One only wishes that in the evocation of the meeting of Chitrangada and Arjuna after more than a decade the author had absorbed the unforgettable Chitra of Tagore and that in the picturisation of the Karna-Krishna meetings she had at the back of her mind the marvellous insights of Buddhadeb Bose's Pratham Partha.
The novel opens with a recreation of the Gita and it is this opening that is the weakest part of the brilliantly written book. It simply does not grip. But, then, this has not even been attempted by anyone since the Gita was authored!

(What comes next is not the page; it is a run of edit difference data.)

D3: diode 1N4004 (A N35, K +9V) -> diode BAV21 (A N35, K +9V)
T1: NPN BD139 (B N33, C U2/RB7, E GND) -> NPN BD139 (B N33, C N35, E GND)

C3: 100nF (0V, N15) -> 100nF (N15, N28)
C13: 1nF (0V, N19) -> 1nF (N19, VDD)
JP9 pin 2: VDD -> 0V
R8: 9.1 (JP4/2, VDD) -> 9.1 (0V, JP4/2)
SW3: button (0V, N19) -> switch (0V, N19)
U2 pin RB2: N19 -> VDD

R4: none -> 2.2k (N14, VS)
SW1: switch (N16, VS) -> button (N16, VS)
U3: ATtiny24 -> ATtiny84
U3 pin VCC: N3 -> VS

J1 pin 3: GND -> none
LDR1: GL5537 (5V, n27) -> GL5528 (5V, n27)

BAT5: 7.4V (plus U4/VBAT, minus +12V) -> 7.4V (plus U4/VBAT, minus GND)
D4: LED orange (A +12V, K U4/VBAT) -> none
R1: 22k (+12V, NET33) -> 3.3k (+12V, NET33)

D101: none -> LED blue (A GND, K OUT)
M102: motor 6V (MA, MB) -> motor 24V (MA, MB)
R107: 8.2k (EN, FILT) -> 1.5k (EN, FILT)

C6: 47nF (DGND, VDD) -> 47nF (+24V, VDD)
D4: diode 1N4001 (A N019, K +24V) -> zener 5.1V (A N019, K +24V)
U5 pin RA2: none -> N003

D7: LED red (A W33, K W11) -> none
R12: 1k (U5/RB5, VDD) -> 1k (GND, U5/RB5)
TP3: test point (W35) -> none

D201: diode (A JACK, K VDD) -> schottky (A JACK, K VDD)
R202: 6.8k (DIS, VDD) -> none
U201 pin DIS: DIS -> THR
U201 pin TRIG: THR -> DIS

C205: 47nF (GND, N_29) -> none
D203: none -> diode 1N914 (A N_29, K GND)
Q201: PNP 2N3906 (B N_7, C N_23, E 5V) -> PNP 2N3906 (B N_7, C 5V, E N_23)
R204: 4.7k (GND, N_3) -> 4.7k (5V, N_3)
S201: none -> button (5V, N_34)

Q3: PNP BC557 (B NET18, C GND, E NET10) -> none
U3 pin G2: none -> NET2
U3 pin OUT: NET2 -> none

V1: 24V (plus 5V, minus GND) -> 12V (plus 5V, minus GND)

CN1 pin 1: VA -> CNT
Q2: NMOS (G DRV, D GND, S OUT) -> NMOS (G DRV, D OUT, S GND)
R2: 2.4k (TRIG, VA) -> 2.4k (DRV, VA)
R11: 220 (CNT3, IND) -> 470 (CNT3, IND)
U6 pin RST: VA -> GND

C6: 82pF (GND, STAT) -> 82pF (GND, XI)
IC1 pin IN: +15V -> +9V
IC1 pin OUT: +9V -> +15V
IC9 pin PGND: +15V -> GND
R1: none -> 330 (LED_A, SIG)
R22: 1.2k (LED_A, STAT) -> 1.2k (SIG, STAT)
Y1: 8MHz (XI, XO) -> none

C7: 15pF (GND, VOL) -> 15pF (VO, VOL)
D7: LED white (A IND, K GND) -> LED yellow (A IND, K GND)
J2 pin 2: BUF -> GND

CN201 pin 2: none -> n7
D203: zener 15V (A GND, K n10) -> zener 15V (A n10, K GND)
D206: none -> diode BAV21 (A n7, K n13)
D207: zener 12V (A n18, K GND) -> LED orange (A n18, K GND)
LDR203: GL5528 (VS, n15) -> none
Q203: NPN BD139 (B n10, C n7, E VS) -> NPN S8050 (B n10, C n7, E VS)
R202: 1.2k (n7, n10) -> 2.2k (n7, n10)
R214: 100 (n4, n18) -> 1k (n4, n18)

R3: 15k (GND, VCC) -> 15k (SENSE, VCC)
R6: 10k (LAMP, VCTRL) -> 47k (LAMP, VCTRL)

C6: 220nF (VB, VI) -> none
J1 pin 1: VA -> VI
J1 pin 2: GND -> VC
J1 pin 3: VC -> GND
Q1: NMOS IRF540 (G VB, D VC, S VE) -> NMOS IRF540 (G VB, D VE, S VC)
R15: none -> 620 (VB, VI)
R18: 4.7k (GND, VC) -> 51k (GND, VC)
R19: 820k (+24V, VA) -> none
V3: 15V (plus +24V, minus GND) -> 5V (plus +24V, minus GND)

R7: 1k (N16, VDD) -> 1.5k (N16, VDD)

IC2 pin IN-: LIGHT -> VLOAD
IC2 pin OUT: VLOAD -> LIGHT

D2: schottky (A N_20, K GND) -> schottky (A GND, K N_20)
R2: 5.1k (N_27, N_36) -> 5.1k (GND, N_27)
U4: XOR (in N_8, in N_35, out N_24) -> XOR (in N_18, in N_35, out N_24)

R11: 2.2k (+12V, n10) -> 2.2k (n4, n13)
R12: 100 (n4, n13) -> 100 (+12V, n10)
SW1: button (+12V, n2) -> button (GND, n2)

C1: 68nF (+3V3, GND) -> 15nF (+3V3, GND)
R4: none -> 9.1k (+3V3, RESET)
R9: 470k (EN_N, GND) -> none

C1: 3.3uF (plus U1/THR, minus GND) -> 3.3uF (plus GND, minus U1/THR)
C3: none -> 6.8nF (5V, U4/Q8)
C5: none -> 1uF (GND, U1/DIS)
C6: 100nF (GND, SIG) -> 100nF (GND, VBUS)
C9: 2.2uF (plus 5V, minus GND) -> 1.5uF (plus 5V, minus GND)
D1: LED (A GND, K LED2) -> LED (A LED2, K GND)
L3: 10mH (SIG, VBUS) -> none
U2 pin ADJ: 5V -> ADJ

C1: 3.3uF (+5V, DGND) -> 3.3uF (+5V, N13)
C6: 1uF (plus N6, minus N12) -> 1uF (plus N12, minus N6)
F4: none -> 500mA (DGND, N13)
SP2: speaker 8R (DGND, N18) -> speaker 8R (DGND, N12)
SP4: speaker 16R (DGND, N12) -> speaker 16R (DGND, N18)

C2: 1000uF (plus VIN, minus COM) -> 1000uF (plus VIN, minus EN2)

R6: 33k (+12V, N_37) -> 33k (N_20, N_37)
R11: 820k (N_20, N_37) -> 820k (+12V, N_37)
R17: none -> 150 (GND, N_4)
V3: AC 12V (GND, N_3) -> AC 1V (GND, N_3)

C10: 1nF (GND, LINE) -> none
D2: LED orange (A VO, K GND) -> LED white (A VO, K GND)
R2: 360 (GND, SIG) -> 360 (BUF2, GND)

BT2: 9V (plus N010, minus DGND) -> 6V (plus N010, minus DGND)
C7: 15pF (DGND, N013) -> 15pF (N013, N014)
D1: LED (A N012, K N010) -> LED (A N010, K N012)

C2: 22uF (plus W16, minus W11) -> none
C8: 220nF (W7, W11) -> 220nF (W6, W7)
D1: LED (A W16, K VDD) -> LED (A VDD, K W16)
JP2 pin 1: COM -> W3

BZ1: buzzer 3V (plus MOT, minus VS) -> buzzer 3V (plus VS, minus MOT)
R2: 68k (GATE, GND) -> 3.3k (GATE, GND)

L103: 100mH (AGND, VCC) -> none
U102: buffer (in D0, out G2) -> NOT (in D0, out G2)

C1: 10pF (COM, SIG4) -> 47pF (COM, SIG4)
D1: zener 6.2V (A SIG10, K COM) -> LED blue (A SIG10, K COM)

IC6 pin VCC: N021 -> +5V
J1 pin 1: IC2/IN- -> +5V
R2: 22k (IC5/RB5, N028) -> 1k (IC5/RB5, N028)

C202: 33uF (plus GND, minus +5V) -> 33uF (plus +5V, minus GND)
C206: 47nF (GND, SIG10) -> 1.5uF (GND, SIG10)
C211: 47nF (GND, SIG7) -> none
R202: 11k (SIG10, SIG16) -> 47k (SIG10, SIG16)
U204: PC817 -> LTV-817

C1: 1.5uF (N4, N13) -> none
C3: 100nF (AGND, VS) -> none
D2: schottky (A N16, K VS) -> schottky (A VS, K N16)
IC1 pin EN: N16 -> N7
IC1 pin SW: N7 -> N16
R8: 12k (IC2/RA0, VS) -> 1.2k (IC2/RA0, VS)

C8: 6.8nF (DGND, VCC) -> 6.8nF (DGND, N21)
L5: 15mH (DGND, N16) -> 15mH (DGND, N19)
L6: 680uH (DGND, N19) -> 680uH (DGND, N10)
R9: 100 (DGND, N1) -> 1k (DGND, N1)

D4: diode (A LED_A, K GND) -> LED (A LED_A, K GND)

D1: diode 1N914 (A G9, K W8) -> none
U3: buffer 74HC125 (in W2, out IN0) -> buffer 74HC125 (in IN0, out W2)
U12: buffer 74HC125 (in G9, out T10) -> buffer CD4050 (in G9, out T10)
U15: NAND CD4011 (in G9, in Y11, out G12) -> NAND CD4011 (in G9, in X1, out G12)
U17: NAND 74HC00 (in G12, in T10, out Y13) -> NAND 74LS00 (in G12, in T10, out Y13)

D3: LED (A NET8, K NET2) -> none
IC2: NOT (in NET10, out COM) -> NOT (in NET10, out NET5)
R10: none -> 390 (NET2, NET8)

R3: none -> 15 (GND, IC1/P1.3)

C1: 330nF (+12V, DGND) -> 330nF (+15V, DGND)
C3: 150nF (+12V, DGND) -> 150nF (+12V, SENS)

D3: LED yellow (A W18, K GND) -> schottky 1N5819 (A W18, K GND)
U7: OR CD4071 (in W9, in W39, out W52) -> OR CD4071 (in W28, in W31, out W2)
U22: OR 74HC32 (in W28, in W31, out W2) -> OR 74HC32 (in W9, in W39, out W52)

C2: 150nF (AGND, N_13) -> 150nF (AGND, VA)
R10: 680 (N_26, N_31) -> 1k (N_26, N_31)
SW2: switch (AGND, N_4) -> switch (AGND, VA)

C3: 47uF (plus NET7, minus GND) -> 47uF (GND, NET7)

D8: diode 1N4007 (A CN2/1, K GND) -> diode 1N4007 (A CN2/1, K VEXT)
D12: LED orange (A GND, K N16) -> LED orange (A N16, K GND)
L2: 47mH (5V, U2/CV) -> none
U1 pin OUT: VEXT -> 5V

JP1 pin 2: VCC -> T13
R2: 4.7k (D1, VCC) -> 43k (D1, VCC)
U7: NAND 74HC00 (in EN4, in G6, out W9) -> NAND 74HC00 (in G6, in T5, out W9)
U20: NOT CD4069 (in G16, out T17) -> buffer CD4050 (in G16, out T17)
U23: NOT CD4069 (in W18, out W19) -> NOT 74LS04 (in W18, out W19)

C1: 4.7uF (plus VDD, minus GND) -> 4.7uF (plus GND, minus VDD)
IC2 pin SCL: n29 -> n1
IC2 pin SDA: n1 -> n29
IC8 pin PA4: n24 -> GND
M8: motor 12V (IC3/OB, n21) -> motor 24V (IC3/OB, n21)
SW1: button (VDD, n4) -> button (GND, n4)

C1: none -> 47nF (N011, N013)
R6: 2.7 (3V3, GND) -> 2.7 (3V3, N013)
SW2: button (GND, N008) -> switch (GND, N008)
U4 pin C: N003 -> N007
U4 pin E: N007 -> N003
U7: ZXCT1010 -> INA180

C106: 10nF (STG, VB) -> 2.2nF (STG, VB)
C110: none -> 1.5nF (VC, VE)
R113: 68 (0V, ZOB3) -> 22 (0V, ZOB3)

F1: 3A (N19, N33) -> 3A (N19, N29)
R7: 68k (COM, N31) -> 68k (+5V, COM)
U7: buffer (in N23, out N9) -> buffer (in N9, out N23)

The novel is so full of memorable passages that one can scarcely stop quoting. Out of them what remain engraved in one's memory are certain images she uses. The Pandavas walking towards Bhishma are thus described: 'We walked towards our childhood.' Again, for Duryodhana, 'peace was a knife searching his entrails.' Vidura is 'the lamp that cut through every wind.' Knowledge of the mystic nature of the Sacrifice is 'like the fabric that Duhshasana tried to pull from Draupadi'It kept unwinding with new colours long after you thought it must come to an end.'
The Legs of the Tortoise is a major work. It is a book to come back to for drinking at the reviving fountain of new insights into our half-forgotten mythic heritage. It was Joseph Campbell who, in the last series of TV talks he gave before his death, pointed out that with the hiatus created by science between mythological symbols and modern society, 'there is everywhere in the civilized world a rapidly rising incidence of vice and crime...Violence, murder and despair'It is the myths that offer the most solid supports of the moral order, of the cohesiveness and creativity of civilisations. And it is in the phenomenon of the spate of creative literature concentrating on our epics that I see the hope for our society in the twenty-first century.' In that stream of creativity, Maggi Lidchi-Grassi's work shines like a gem of purest ray serene. We eagerly await her promised third volume.